I am trying to write a custom bulk upload script using the new mongo bulk apis. I am using UnorderedBulkOp
which works really fast initially, but after being called several times it begins to hang. I've tried using log lines and it seems that after the 10th call is when it really starts to blow up. If I stop the upload and restart it (there's code in place to check for dupes), the first several calls to execute
are performant again so it doesn't seem to be dependent on the amount of data in my collection. What is going on?
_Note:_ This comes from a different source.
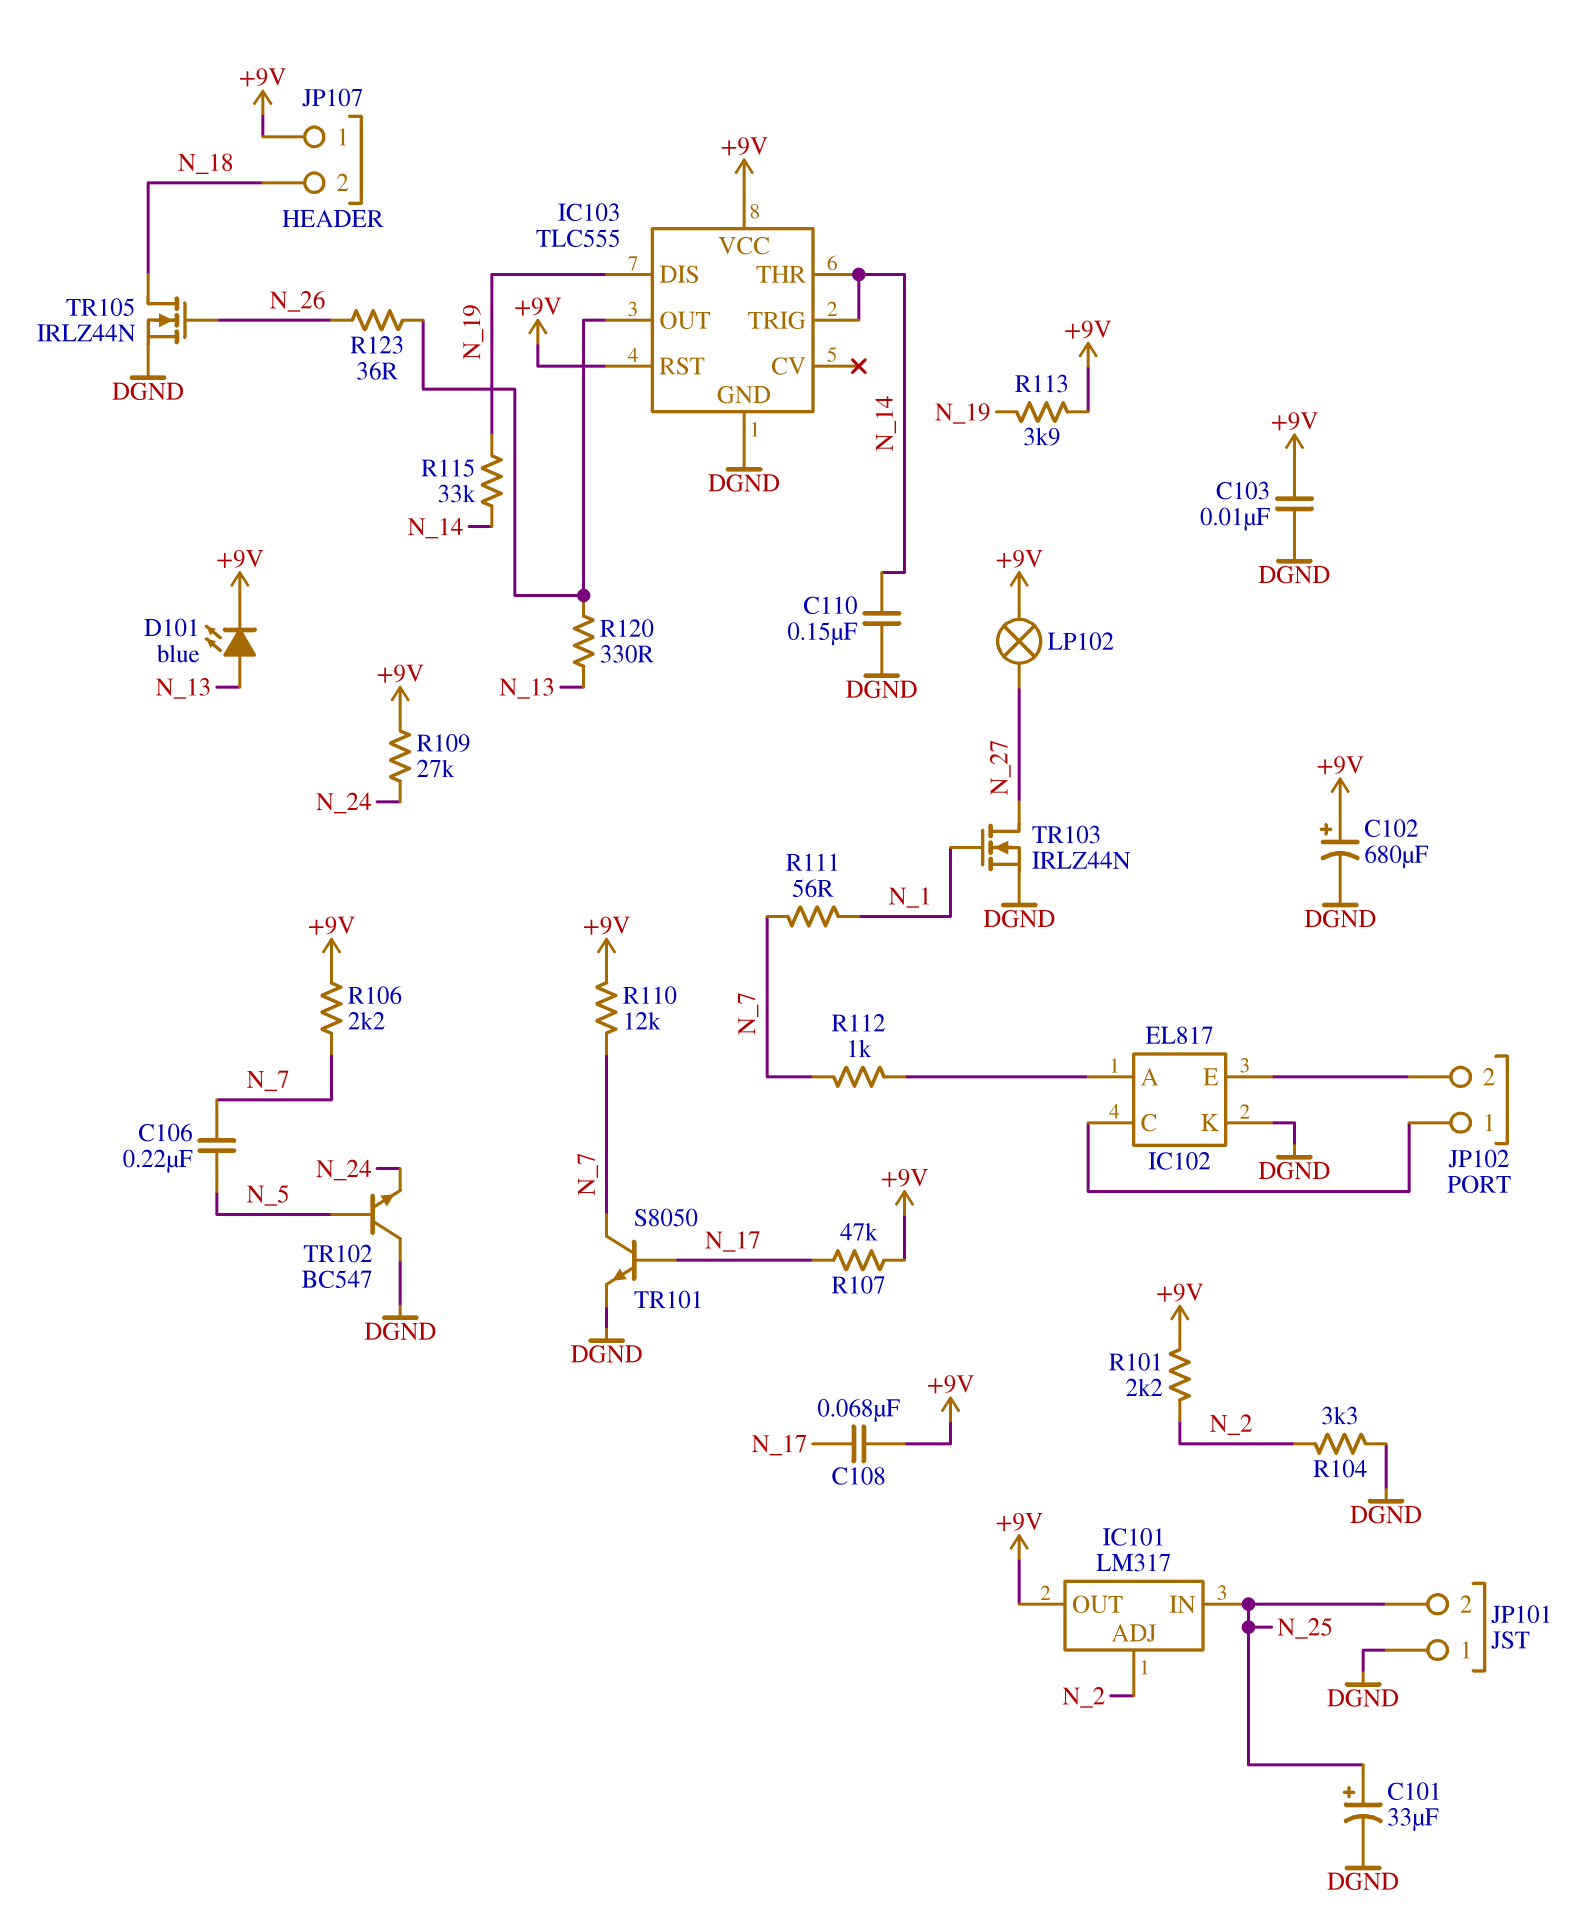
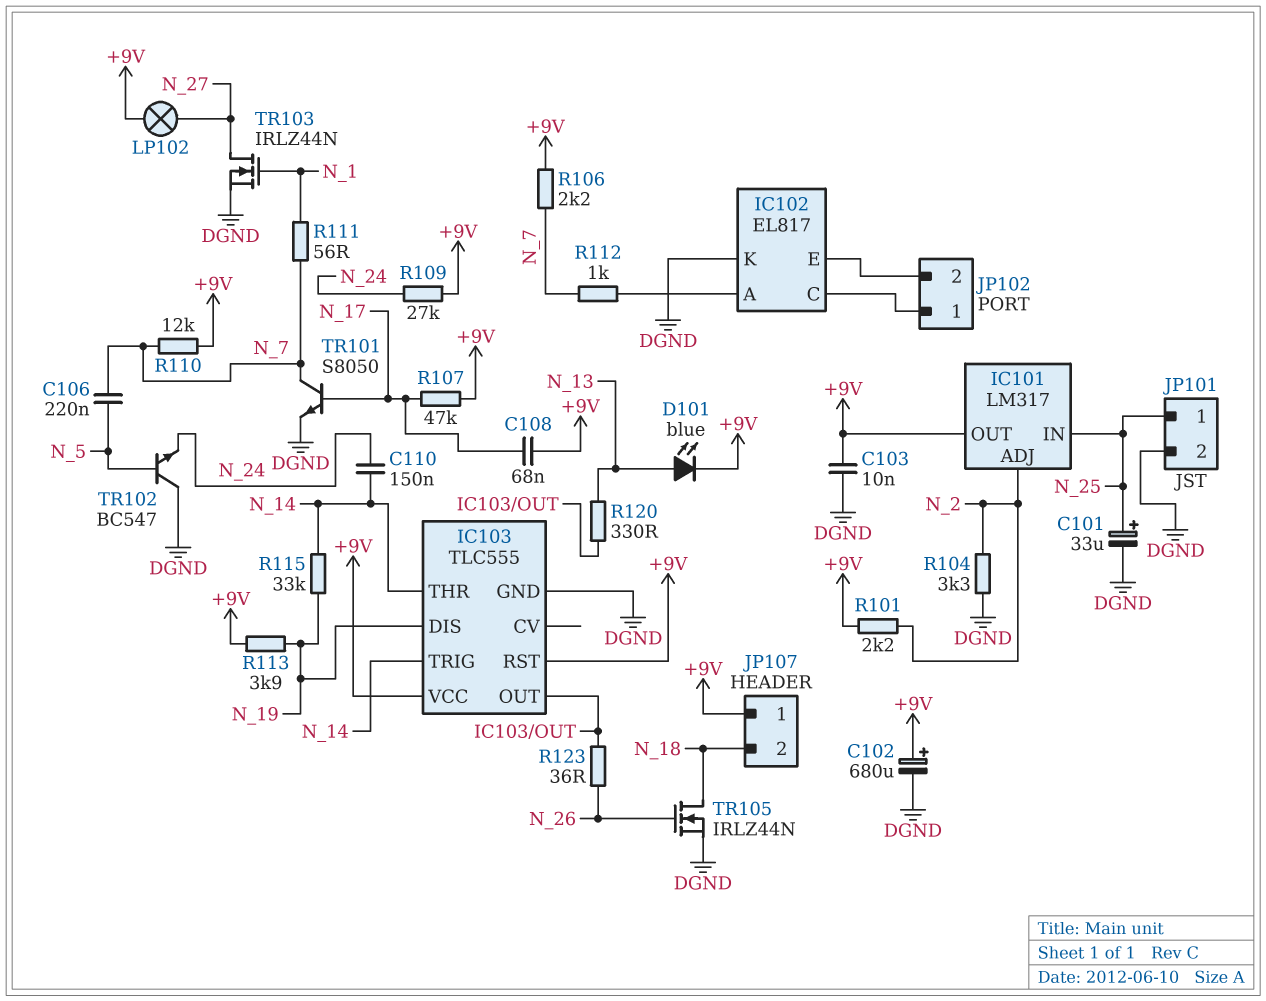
C110: 150nF (DGND, N_14) -> 150nF (N_14, N_24)
JP101 pin 1: DGND -> N_25
JP101 pin 2: N_25 -> DGND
I thought of pushing all operations to the bulk op and calling execute only once, but saw on another answer here to incrementally call execute
on the bulk op.
Stripped down a bit it is doing this:
this.db.collection(collection_name, function(err, collection){
var bulk = collection.initializeUnorderedBulkOp();
var operations = 0;
var dataread = fs.createReadStream(filepath, {encoding: 'utf8'});
var current = '';
// load and split data from CSV
dataread.on('data', function(data){
dataread.pause();
chunk = current + data;
var split = chunk.split('\n');
current = split.pop();
var ids = [];
for(i=0, len = split.length; i< len; i++){
lineData = split[i].split(',');
customid = parseInt(lineData[0]);
ids.push(customid);
}
// find which docs already exist and need to be updated
collection.find({customid: {$in: ids}}).toArray(function(err, docs){
var docmap = {};
for(i=0, len=docs.length; i<len; i++){
docmap[docs[i].customid] = docs[i];
}
for(isplit=0; isplit<split.length; isplit++){
lineData = split[isplit].split(',');
customid = parseInt(lineData[0]);
// check for insert or update
if(docmap[customid]){
doc = docmap[customid];
//update doc
bulk.find({_id: doc._id}).update({$push: {history: 1}});
else{
doc = formatData(lineData);
bulk.insert(doc);
}
operations++;
}
if(operations > 10000){
bulk.execute({w: 1}, function(err, result){
operations = 0;
dataread.resume();
});
}else{
dataread.resume();
}
});
});
});
Originally I was doing this using individual calls to collection.save
but my dataset is currently on the order of 2 million datapoints and I am looking to optimize as I will be running this upload once a week.